Verdun è un deja vu. A volte ritorna e fa sentire il suo peso geografico. C’è nella storia medievale, in quella moderna e pure in quella contemporanea. Del resto, la storia non fa mai nulla per caso. La posizione in cui sorge, quell’area tra la Mosa e il Reno, ha segnato equilibri (pochi) e conflitti (tanti) nell’europa negli ultimi duemila anni. Li vi era il limes dell’impero romano, quel confine che la romanitas non riuscì mai a superare e segnò, nei secoli seguenti, il punto di divisione tra il mondo latino e quello germanico.

Nel 843, con il trattato di Verdun, i discendenti di Carlo Magno si spartiscono il Sacro Romano impero. E’ la definitiva separazione dell’impero carolingio, la Francia si separa dalla Germania, la frontiera renana non è più solamente culturale, ma pure politica. Durante il medioevo Verdun subisce l’egemonia germanica. Si specializza come mercato degli schiavi e centro di produzione di eunuchi. Una storia che a noi contemporanei può far storcere la bocca, ma il peggio deve ancora venire. Nella seconda metà dell’ottocento si combatte la guerra franco-prussiana, che sancirà l’egemonia tedesca sull’europa. La città sarà teatro di numerose operazioni belliche.

Ma è nel secolo passato che Verdun diviene tristemente una città simbolo.

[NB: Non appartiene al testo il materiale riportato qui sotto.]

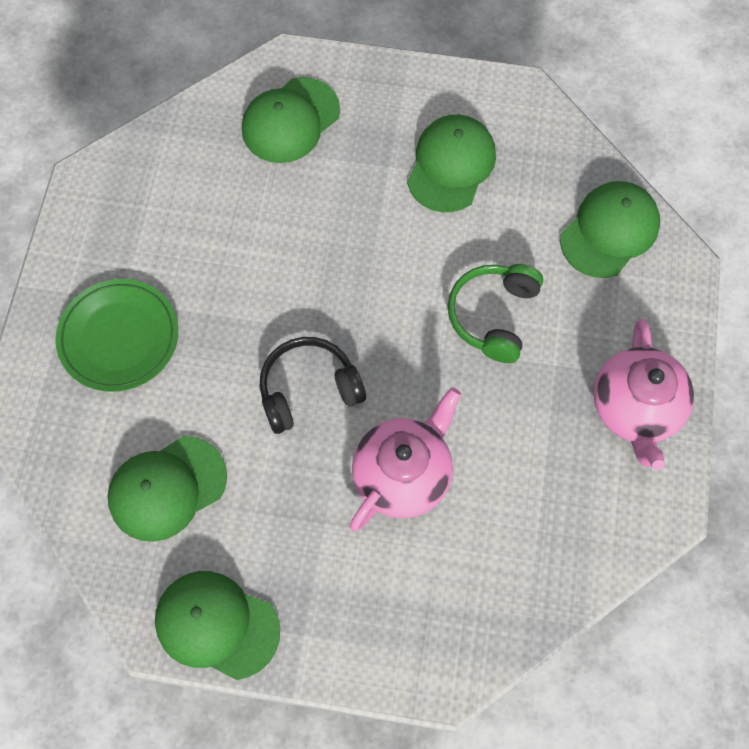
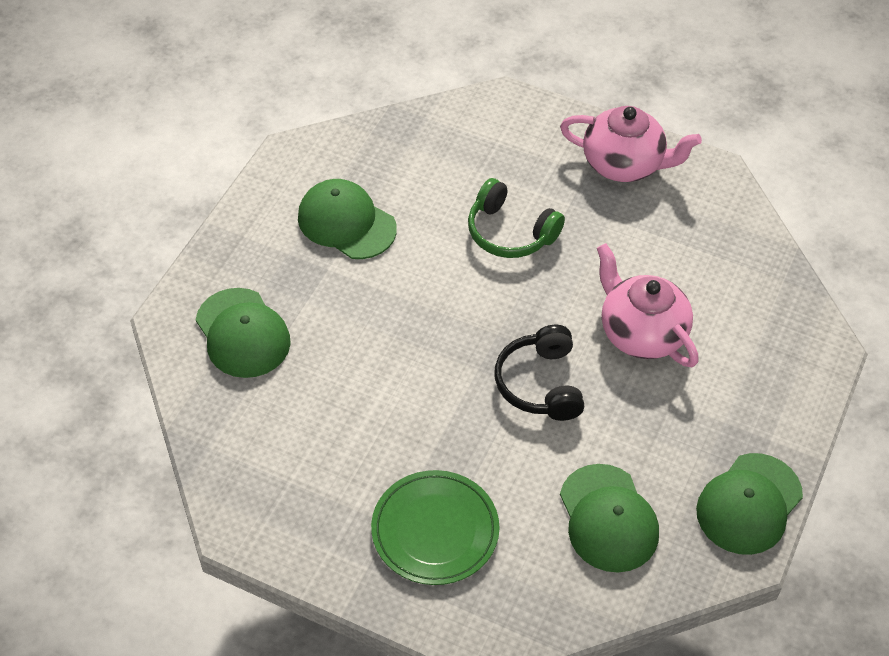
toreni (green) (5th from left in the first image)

Nel 1916, per undici lunghi mesi, la città è teatro della cosiddetta battaglia di Verdun. Vi perdono la vita un milione di soldati francesi, inglesi e tedeschi. Una media di tremila morti al giorno. E’ la più grande carneficina della grande guerra. Un intera generazione al macero. La storia non è mai magistra di vita, purtroppo. Pochi decenni e tutto si ripete. Sempre loro i protagonisti, Francia e Germania. Ma stavolta, niente Verdun. La linea Maginot, la linea di fortificazione ideata dai francesi per contrastare possibili aggressioni tedesche, viene aggirata dalla Wermacht. Verdun, incredibilmente, rimane fuori dalla storia.

Non per molto, però. Nel 1984 il presidente francese Mitterand e il cancelliere tedesco Kohl scelgono Verdun per un incontro conciliatore. Sono passati molti anni dagli orrori delle guerre, ma la violenza, si sa, è dura da estirpare. Un francese e un tedesco, ma anche un socialista e un conservatore. Un gesto dal grande potere simbolico. A Verdun, ovviamente.

Tante volte la storia degli uomini ha fatto tappa a Verdun. E’ una storia di divisioni, di lacerazioni profonde e sanguinolente. Altissimo è il prezzo pagato per arrivare alla distensione. Per secoli il sangue e l’odio sono corsi in riva alla Mosa. E Verdun stava li, altera, maligna, severa, sicura che prima o poi si sarebbe dovuti passare di li. E’ una storia finita? Penso di si. Oggi le guerre sono economiche e Verdun ha tutt’al più un mercato agricolo. Ma chissà, la storia è ciclica. E alla storia, Verdun, piace davvero tanto.